Ema gerah dengan semua ini. Dia merasa sudah benar melakukan semuanya. Toh semuanya juga untuk keluarga, bukan untuk kepentingan pribadinya sendiri. Dia cantik juga untuk suaminya. Dia sehat dan tangkas juga untuk anak-anaknya. Lalu apa yang salah? Dia merasa tak pernah ada yang salah dari dalam dirinya. Dia benar, seratus persen benar. Mereka saja yang salah, mereka yang tak mau mengerti dan memahami sikap baiknya itu.
Esoknya Ema kembali menyambangi rumah Asri. Matanya sembab agak kemerahan, sementara berkali-kali di endusnya hidungnya yang mengeluarkan ingus karena tangisannya.
“Mbakyu kini semuanya telah terbukti, Mas tarjo sudah jarang sekali di rumah, anak-anak juga. Sekarang mereka sudah nggak mau lagi makan masakan Ema lagi mbakyu,” Ucap Ema sambil sesenggukan.
Asri diam, menahan sedikit tertawa di dalam hatinya. Ema memang benar-benar wanita yang sangat antik. Disaat sedihpun wajahnya masih nampak lucu, dengan pipi menggelembung yang menggemaskan.
“Terbukti bagaimana Dek Ema? Bukannya itu justru bagus? Dek Ema beberapa hari yang lalu kebingungan karena suaminya nurut, Eeeee... sekarang ganti kebingungan karena suaminya nggak mau makan masakannya. Terus maunya Dek Ema gimana?”
“Ya aneh lo Mbakyu, masak tiba-tiba Mas Tarjo merubah pikirannya kayak gitu? padahal Ema sudah berusaha, ya nyalon, ya yoga, ya dandan,” tambahnya lagi masih dengan mencoba menerawang apa yang sudah dia lakukan.
“ Lah Dek Ema kan sudah cantik, kenapa kok bingung-bingung ke salon-salon segala. Tak lihat-lihat  suamimu itu sudah sangat mencintaimu dulu-dulu. Yo mungkin karena terus kamu curigai maka dia jadi kayak gitu.”
“ Ow begitu ya Mbak?”
“Yaweslah dek, nggak usah bingung-bingung.
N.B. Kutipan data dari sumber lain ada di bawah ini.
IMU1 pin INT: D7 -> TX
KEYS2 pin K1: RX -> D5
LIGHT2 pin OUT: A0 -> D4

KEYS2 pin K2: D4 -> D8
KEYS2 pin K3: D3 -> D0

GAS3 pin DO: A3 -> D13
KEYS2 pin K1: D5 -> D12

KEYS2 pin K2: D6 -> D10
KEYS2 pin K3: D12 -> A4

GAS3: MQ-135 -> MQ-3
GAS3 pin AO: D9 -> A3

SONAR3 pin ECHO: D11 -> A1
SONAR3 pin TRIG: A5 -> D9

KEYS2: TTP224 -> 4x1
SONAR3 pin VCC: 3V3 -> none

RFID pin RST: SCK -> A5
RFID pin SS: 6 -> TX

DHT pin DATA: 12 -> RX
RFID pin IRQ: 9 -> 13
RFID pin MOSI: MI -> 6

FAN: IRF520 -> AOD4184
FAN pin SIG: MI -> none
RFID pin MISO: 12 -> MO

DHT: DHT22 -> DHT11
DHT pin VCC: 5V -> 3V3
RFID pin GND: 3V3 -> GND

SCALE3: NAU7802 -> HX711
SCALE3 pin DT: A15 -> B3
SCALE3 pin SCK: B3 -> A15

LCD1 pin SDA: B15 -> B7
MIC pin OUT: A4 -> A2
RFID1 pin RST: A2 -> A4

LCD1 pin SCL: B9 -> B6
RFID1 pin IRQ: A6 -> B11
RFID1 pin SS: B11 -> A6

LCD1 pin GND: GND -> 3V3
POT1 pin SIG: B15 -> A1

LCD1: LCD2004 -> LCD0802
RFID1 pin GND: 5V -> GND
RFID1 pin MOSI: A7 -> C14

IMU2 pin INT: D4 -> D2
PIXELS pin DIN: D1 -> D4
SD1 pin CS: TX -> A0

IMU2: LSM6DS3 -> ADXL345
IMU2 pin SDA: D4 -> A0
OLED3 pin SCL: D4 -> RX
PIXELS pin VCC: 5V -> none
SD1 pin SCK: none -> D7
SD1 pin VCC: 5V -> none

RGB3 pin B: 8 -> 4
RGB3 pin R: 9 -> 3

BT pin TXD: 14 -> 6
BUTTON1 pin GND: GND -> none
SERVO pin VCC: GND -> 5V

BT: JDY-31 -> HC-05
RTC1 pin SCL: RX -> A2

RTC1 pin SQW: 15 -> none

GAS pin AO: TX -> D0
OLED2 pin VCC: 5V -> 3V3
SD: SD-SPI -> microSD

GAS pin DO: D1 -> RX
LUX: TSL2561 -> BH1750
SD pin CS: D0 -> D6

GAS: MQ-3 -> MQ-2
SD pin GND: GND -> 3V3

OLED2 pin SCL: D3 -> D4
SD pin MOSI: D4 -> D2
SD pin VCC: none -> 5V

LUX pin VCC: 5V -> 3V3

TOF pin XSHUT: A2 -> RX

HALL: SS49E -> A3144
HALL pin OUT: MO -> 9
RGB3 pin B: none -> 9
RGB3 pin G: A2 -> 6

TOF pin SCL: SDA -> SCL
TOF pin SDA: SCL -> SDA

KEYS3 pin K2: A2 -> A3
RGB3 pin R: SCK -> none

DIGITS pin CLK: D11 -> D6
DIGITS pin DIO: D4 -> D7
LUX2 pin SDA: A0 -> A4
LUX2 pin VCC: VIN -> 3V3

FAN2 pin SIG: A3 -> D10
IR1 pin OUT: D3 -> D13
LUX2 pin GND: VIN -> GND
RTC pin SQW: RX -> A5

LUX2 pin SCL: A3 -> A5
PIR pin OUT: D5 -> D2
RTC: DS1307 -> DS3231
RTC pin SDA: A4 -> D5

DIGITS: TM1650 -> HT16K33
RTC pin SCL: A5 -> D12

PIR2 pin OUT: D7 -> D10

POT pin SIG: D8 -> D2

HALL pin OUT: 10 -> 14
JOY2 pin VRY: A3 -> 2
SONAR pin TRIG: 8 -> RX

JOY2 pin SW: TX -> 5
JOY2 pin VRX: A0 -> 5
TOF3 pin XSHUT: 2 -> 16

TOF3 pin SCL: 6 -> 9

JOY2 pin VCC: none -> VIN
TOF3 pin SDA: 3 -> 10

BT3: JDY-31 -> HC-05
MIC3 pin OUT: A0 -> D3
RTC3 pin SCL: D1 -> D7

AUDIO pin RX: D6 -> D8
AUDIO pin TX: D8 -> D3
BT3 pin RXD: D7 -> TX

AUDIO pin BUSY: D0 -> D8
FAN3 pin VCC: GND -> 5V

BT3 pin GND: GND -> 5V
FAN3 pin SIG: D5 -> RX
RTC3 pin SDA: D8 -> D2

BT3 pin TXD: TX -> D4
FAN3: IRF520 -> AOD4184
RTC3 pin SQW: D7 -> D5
Syukuri saja apa yang sudah kamu miliki. Kamu itu wanita yang sangat beruntung, saya juga beruntung, dulu-dulu tapi pas almahrum bapaknya anak-anak masih ada. Bapak itu orangnya juga penyayang, ya nggak jauh beda sama suamimu itu.”
“Ya tarus Ema harus bagaimana mbakyu?”
“Ya nggak gimana-gimana. Dulu pas suamimu nurut dan sayang sama kamu itu apa yang kamu lakukan, ya itu lakukanlah lagi.”
“Iya mbakyu. Tapi Kangmas Tarjo itu kok ya aneh ya? Kok ya sukanya saya jadi ibu rumah-tangga yang biasa-biasa saja. Kok ya nggak suka saya sedikit gaul gitu?”
 “Oalah dek dek, kamu itu kokya lucu. Yawes aku mau masak untuk anak-anakku, kamu pulang sana, masak juga untuk anak-anakmu.”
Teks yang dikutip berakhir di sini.